Unigeodose: A Universal Real-Time Dose Verification Model for All Beam Energies and Treatment Units Via Beam Characteristics Embedded Geometry Encoding
Abstract
Purpose
Timely dose verification is essential for quality assurance (QA) in modern radiotherapy (RT), particularly in online adaptive RT, where measurement-based QA is often impractical. Current approaches are limited by machine/energy-specific designs, hindering scalability in real-world clinical applications. To address this, we propose UniGeoDose, a universal framework that supports real-time dose verification for all treatment machines and beam energies using a single model, providing a deploy-once, use-everywhere solution for all clinical settings.
Methods
To generalize across diverse clinical settings, UniGeoDose incorporates machine/beam characteristics as model input via a designated encoding block. Specifically, line profiles and percentage depth dose curves are integrated to represent both spatial and depth-dose characteristics of each beam energy on each LINAC. An autoencoder was trained to extract key features and concatenated with dosimetric leaf gap and leaf transmission factor for a comprehensive representation of beam characteristics. This representation conditions a geometry-encoded U-Net, a novel architecture that resolves the exact treatment delivery geometry by directly embedding control points from treatment plans into CT volumes, to specify the machine/energy under evaluation.
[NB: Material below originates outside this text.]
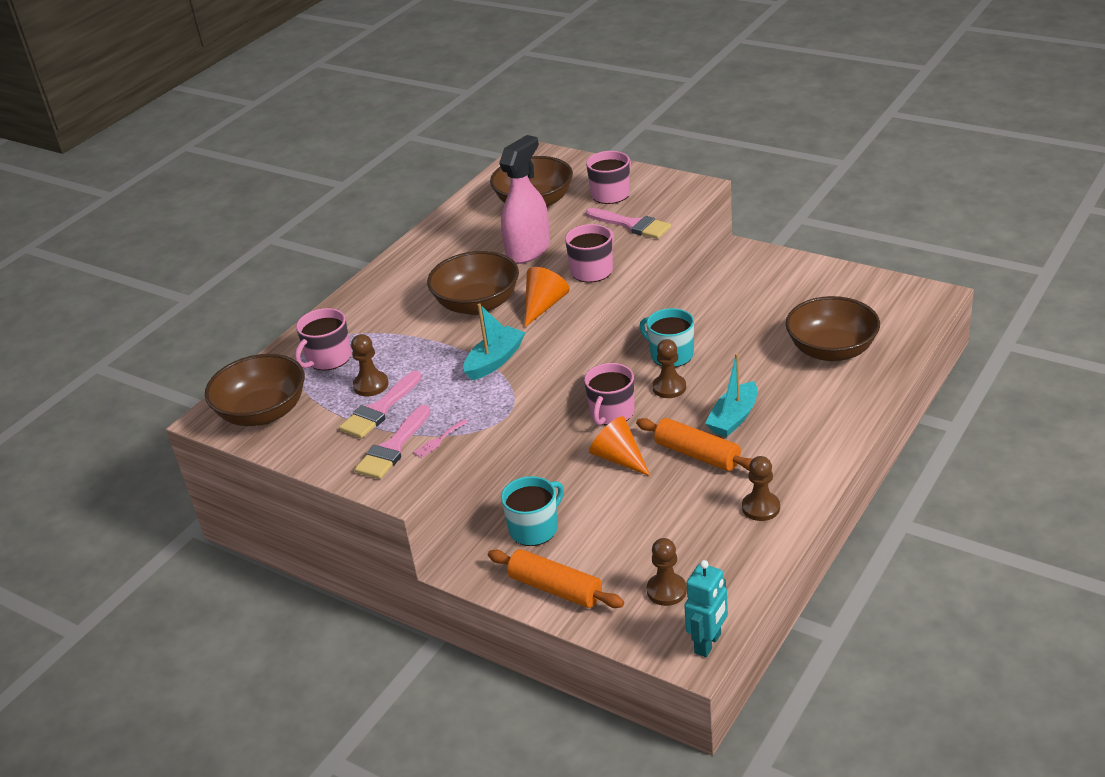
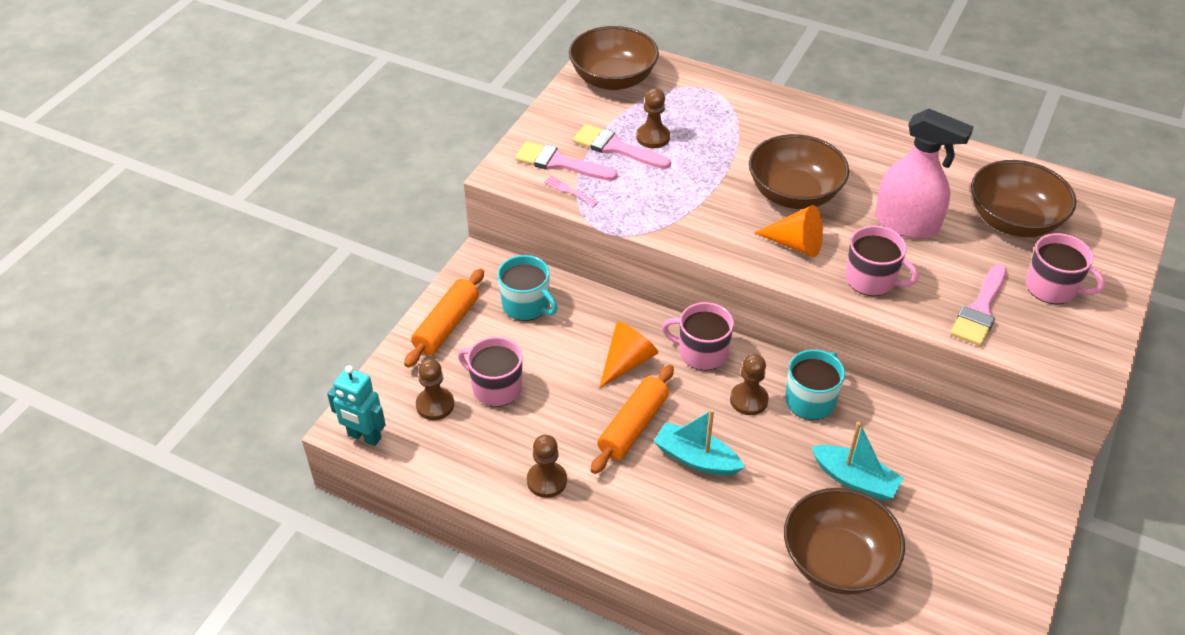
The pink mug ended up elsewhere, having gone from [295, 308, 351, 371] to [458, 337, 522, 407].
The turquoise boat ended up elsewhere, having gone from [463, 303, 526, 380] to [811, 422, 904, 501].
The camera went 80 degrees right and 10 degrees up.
To build the UniGeoDose model, a cohort of 995 prostate cancer cases were collected, and randomly split into 850 cases for training, 74 cases for validation, and 71 cases for independent testing with stratified sampling by machine and energy.
Results
Compared to dose calculated with the treatment planning system, UniGeoDose achieved an average γ-passing rate (3%/2mm, 10% threshold) of 99.89% ± 0.19% for all machines and energies available in our clinic with mean computation time <40ms per case, demonstrating superior performance comparing against the same model established without beam information encoded.
Conclusion
By introducing a novel beam-aware design, this study established a highly scalable approach to achieve real-time 3D dose verification, providing a universal solution for any beam energies, LINACs, and clinical settings.